There are a number of factors I like to look at when thinking about ASX dividend shares.

A large number of ASX shares do pay dividends. However, that's not the only thing I look for.

Names like Commonwealth Bank of Australia (ASX: CBA) and Woodside Energy Group Ltd (ASX: WDS) are known for their dividend payments. I don't think size is an essential part of the picture.

For my own portfolio, these are the sorts of things I'm thinking about:

a man surrounded by huge piles of paper looks through a magnifying glass at his computer screen.

Image source: Getty Images

Growth potential

For me, a good dividend is at the end of the financial conveyor belt. I want to look at good companies, with seemingly good management, in attractive industries. The most important thing to remember is that a dividend is paid from the earnings that a business makes.

If a company's profit were to steadily go down year after year but keep paying the same dividend, then the dividend will become unsustainable at some point, such as when the dividend payout ratio goes above 100%.

However, if earnings are growing, then obviously the profit can't be falling. A growing profit suggests the business is doing well, and may imply the dividend can grow. A combination of rising dividends and climbing profit may lead to pleasing total shareholder returns.

A good ASX dividend share may not necessarily grow profit every single year. But, I'm looking for businesses that can grow their profit at a pleasing rate over the long term.

Companies such as Cleanaway Waste Management Ltd (ASX: CWY), Sonic Healthcare Limited (ASX: SHL), and Metcash Limited (ASX: MTS) are examples of names that are growing their dividend and underlying profit over time.

Dividend yield

A business isn't necessarily an ASX dividend share just because it pays a dividend. It needs to have a certain level of dividend yield to count. With interest rates normalising, or already normalised, I think companies probably need to have a yield of at least 2.5%, or perhaps even around 3%, to truly count.

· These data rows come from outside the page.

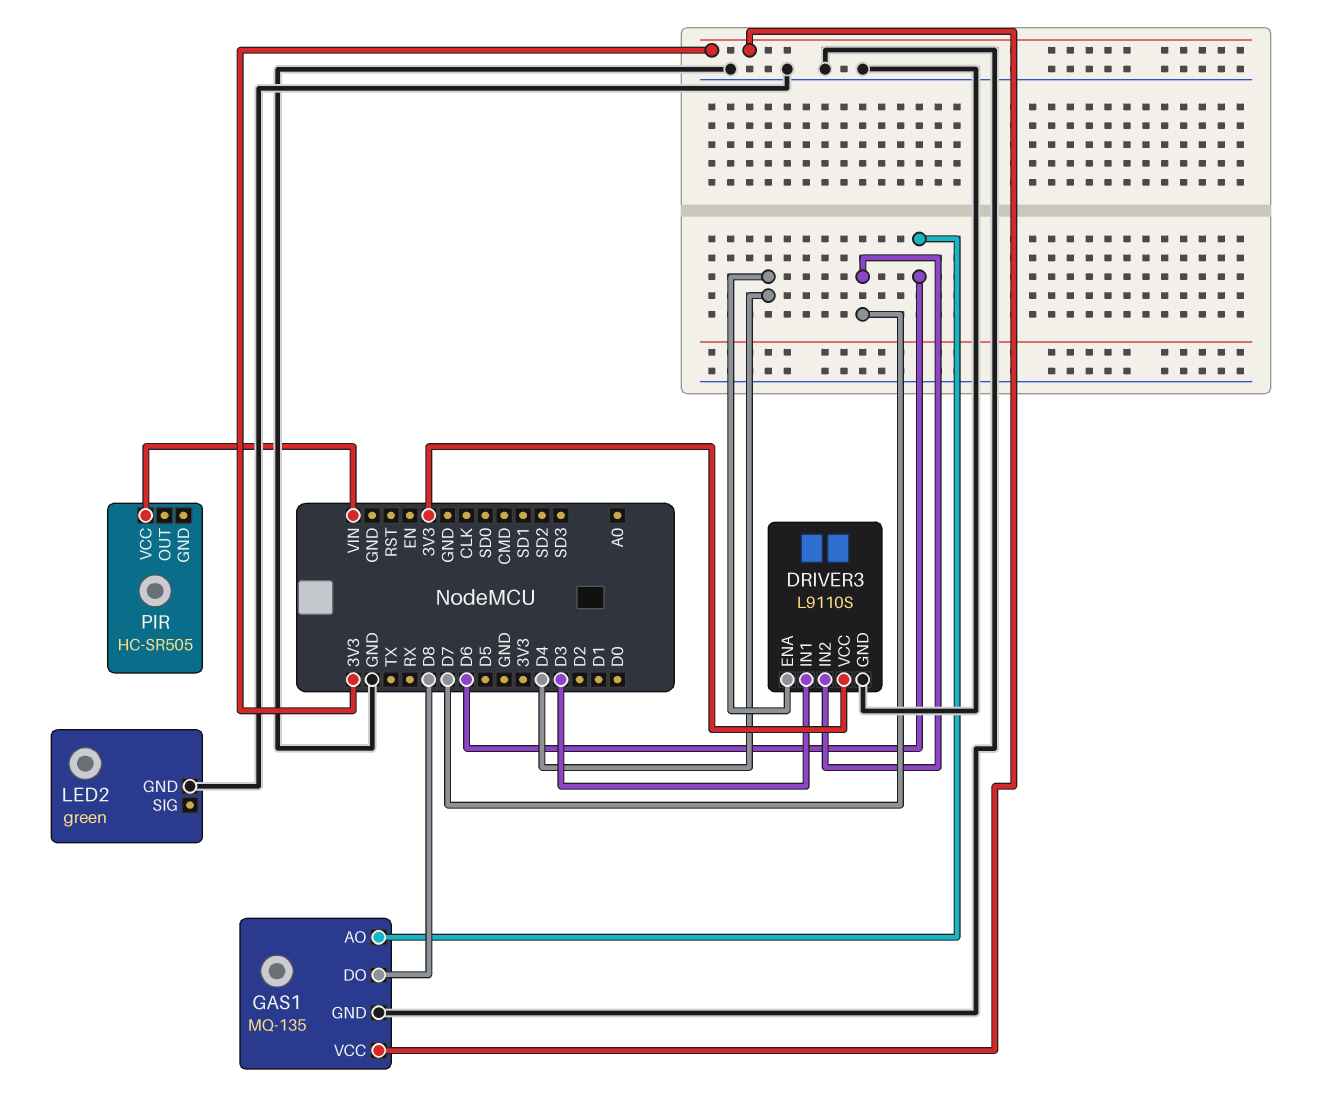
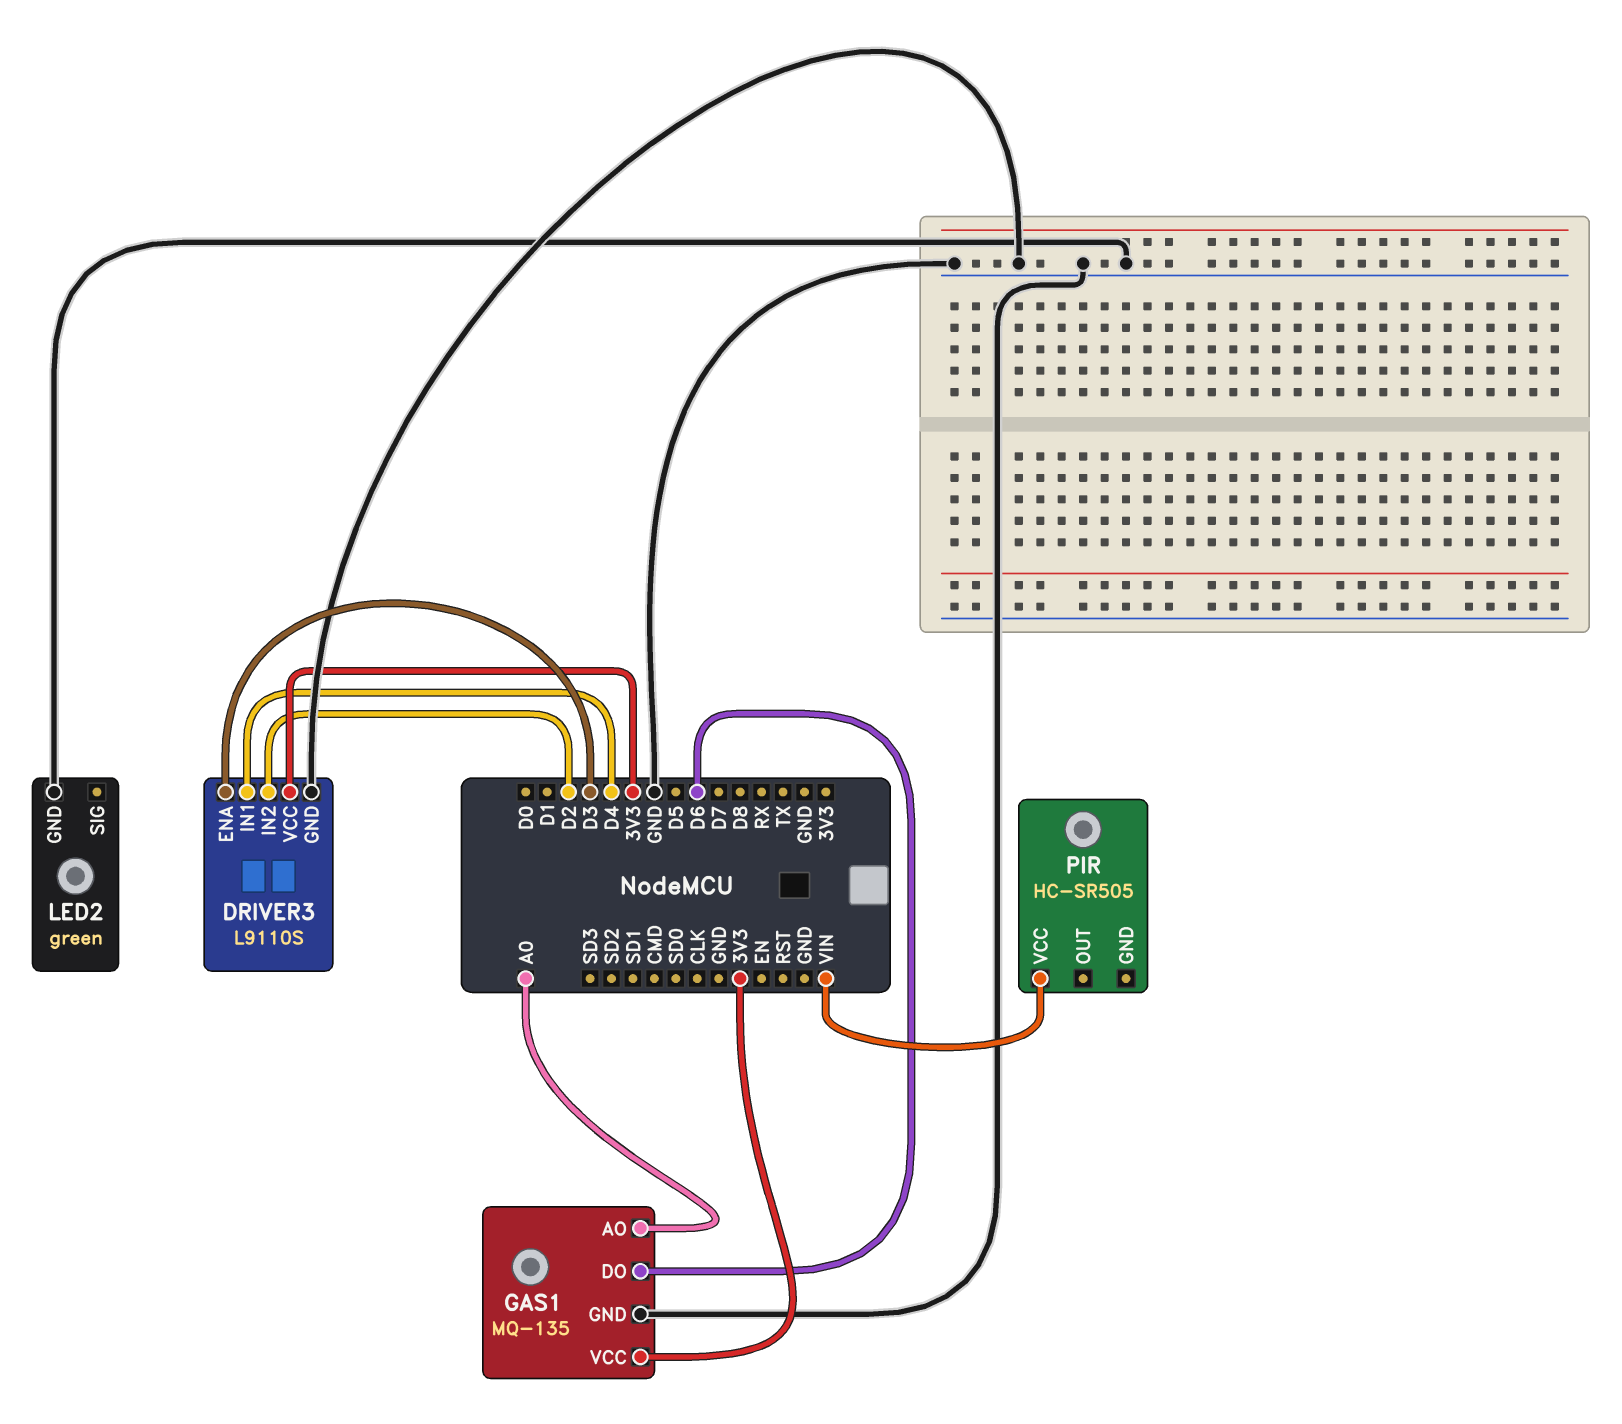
DRIVER3 pin ENA: D4 -> D3
DRIVER3 pin IN1: D3 -> D4
DRIVER3 pin IN2: D7 -> D2
GAS1 pin AO: D6 -> A0
GAS1 pin DO: D8 -> D6

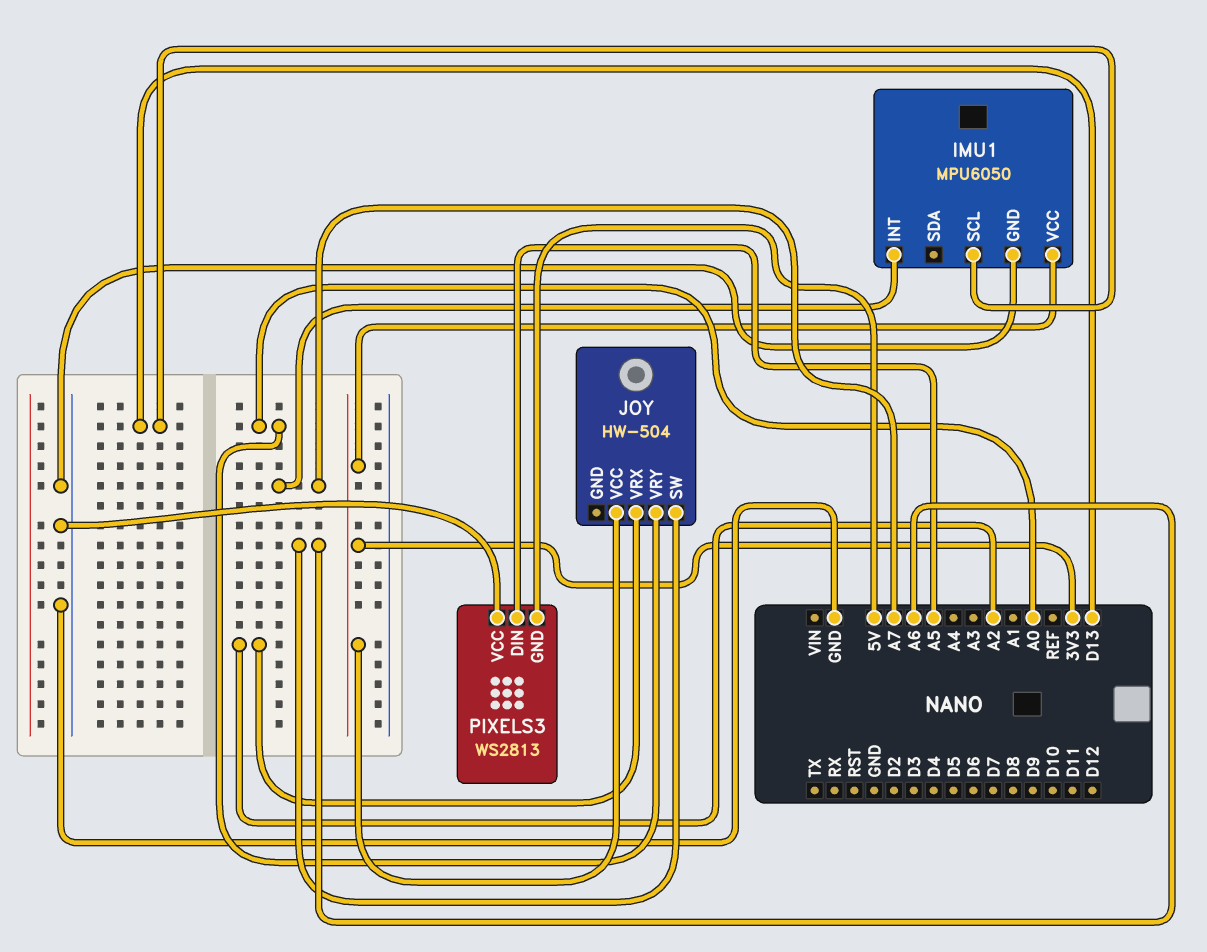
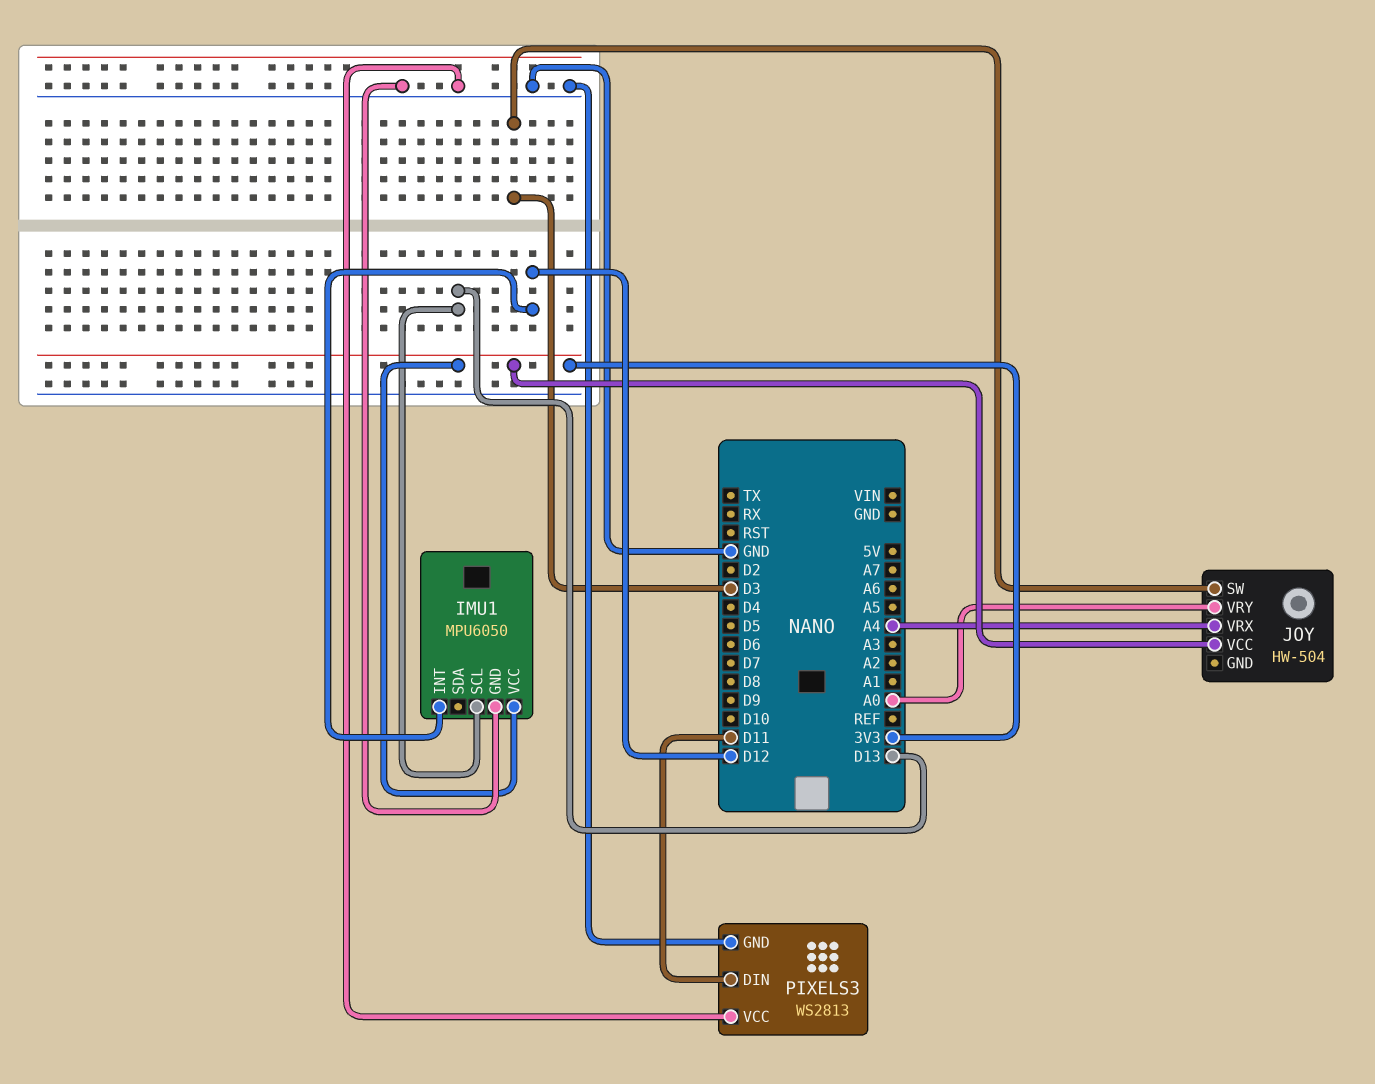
IMU1 pin INT: A7 -> D12
JOY pin SW: A6 -> D3
JOY pin VRX: A2 -> A4
PIXELS3 pin DIN: A5 -> D11
PIXELS3 pin GND: 5V -> GND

As an example, Altium Limited (ASX: ALU) has one of the most impressive dividend records going on the ASX. It has increased its annual dividend every year over the past decade. The actual payment has multiplied in size over the years. But, it currently has a dividend yield of around 1.25%.

Names like Accent Group Ltd (ASX: AX1), APA Group (ASX: APA), Baby Bunting Group Ltd (ASX: BBN), JB Hi-Fi Limited (ASX: JBH), and Telstra Group Ltd (ASX: TLS) are examples of companies with higher dividend yields.

Resilience

I'm typically looking for companies that have a good chance of continuing to pay good dividend income even during tougher times. I don't want the dividend stream to disappear at the time I'm relying on it most.

Dividends aren't term deposits, they can be cut. In 2020, we saw dividend cuts from many names including CBA and Transurban Group (ASX: TCL).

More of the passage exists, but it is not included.